José Antonio 'Chechu' Dorado Ramírez (born 10 July 1982) is a Spanish professional footballer who plays as a central defender.

Club career
Born in Córdoba, Andalusia, Dorado alternated between Segunda División and Segunda División B until the age of 29. He started his senior career with Deportivo Aragón, then went on to represent UE Lleida, SD Huesca and Real Betis.

Dorado scored two goals in 33 games in the 2010–11 season to help the latter club to return to La Liga, as champions, after a two-year absence. He made his debut in the competition on 27 August 2011, playing the full 90 minutes in a 1–0 derby away victory over Granada CF. He contributed 2,890 minutes during the campaign as they retained their status, scoring his first goal in the Spanish top flight on 31 March 2012 in another match against a team from his native region, Málaga CF (2–0 away win).
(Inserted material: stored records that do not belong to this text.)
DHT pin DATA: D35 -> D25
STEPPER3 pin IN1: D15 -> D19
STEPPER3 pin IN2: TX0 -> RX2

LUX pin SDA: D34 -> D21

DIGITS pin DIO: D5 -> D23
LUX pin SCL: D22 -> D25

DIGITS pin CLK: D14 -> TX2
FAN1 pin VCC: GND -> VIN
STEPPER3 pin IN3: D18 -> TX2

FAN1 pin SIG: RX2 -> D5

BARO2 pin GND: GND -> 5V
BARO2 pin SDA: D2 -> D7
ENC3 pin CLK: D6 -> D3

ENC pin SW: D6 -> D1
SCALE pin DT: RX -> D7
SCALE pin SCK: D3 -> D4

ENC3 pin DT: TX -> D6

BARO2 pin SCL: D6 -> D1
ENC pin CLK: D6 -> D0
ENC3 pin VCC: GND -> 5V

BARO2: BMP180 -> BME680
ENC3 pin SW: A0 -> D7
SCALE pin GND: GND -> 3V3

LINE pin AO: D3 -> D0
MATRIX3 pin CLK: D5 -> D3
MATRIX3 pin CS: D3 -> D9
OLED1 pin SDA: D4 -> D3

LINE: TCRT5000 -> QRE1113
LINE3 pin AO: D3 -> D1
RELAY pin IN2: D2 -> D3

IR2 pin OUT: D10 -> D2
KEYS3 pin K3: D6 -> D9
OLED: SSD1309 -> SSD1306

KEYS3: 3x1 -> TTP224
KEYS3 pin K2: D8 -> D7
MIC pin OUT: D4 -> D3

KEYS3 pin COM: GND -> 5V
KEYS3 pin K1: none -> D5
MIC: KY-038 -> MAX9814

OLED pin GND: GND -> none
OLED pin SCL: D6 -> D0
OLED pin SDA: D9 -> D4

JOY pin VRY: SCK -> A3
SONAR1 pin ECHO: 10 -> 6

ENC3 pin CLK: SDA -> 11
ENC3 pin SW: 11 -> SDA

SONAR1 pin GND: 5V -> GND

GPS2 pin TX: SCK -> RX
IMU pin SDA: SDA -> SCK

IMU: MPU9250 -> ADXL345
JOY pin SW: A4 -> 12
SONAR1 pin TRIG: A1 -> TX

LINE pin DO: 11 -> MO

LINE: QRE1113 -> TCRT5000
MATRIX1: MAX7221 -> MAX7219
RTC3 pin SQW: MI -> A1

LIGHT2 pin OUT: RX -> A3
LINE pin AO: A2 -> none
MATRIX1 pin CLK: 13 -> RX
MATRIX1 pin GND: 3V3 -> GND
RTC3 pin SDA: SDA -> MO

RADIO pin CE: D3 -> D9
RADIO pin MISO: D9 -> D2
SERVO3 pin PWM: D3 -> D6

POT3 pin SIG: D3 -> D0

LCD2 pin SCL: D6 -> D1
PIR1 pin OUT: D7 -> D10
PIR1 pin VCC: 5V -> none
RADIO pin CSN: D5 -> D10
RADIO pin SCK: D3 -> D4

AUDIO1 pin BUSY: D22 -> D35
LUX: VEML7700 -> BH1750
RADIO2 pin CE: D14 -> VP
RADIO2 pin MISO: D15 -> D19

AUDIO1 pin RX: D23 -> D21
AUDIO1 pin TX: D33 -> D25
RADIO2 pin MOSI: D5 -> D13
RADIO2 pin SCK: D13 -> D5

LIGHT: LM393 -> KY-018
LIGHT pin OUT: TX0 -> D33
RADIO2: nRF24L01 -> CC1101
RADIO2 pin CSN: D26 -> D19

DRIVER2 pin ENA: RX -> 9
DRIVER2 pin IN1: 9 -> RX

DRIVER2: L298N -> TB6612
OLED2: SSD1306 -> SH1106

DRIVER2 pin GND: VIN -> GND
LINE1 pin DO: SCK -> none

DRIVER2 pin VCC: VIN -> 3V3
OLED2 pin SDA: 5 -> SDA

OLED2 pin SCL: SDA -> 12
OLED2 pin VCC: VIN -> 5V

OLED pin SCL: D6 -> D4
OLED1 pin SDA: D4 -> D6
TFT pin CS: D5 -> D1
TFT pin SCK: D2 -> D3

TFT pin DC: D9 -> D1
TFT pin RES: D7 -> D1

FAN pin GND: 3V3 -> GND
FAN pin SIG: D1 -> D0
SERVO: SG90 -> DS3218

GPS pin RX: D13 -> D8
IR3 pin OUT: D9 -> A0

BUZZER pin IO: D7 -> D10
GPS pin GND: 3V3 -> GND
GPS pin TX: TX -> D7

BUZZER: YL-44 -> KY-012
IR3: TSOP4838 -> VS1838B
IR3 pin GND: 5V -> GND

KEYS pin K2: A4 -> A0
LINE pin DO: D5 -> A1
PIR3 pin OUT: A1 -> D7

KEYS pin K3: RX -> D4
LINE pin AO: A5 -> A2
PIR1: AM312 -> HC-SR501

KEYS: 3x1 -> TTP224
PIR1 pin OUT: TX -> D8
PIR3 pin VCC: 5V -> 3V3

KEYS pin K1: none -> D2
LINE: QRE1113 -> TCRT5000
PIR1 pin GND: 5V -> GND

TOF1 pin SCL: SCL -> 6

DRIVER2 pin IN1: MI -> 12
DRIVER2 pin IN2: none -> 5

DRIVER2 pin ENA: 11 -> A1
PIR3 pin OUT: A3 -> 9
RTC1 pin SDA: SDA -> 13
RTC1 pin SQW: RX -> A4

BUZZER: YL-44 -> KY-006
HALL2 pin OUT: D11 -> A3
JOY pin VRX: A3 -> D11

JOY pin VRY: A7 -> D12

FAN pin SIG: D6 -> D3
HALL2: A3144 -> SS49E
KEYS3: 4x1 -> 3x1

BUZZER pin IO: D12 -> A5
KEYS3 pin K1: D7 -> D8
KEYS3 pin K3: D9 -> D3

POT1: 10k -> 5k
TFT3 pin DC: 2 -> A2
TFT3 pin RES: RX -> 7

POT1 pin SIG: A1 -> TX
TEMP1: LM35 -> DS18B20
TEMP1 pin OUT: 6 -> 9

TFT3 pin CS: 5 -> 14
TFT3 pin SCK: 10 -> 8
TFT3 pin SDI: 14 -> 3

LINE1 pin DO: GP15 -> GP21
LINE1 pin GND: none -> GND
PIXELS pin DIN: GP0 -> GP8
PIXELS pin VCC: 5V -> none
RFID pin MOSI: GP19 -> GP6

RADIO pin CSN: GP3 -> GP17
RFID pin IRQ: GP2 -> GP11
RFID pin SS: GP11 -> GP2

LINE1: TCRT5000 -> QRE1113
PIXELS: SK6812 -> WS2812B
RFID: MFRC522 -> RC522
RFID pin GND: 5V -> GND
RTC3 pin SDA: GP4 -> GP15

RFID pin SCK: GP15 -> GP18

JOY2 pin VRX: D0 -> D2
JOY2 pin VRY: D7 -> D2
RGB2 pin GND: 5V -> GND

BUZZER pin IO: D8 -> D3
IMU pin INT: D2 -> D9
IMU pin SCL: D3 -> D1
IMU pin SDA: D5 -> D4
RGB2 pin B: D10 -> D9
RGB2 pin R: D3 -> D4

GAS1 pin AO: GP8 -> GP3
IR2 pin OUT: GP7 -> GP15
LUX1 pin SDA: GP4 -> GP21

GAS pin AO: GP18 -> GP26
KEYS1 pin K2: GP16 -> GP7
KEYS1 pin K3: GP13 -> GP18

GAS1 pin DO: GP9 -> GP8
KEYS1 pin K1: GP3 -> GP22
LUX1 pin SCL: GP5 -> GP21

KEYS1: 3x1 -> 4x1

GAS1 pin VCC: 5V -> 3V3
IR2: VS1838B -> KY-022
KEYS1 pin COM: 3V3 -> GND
On 22 January 2013, Dorado returned to the second division, joining Villarreal CF. He started in all his 11 league appearances in his first year, going on to achieve another promotion.

On 6 July 2015, Dorado signed a two-year deal with Rayo Vallecano after his contract expired. He scored once from 38 matches in 2017–18, as the side returned to the top tier after the first-place finish.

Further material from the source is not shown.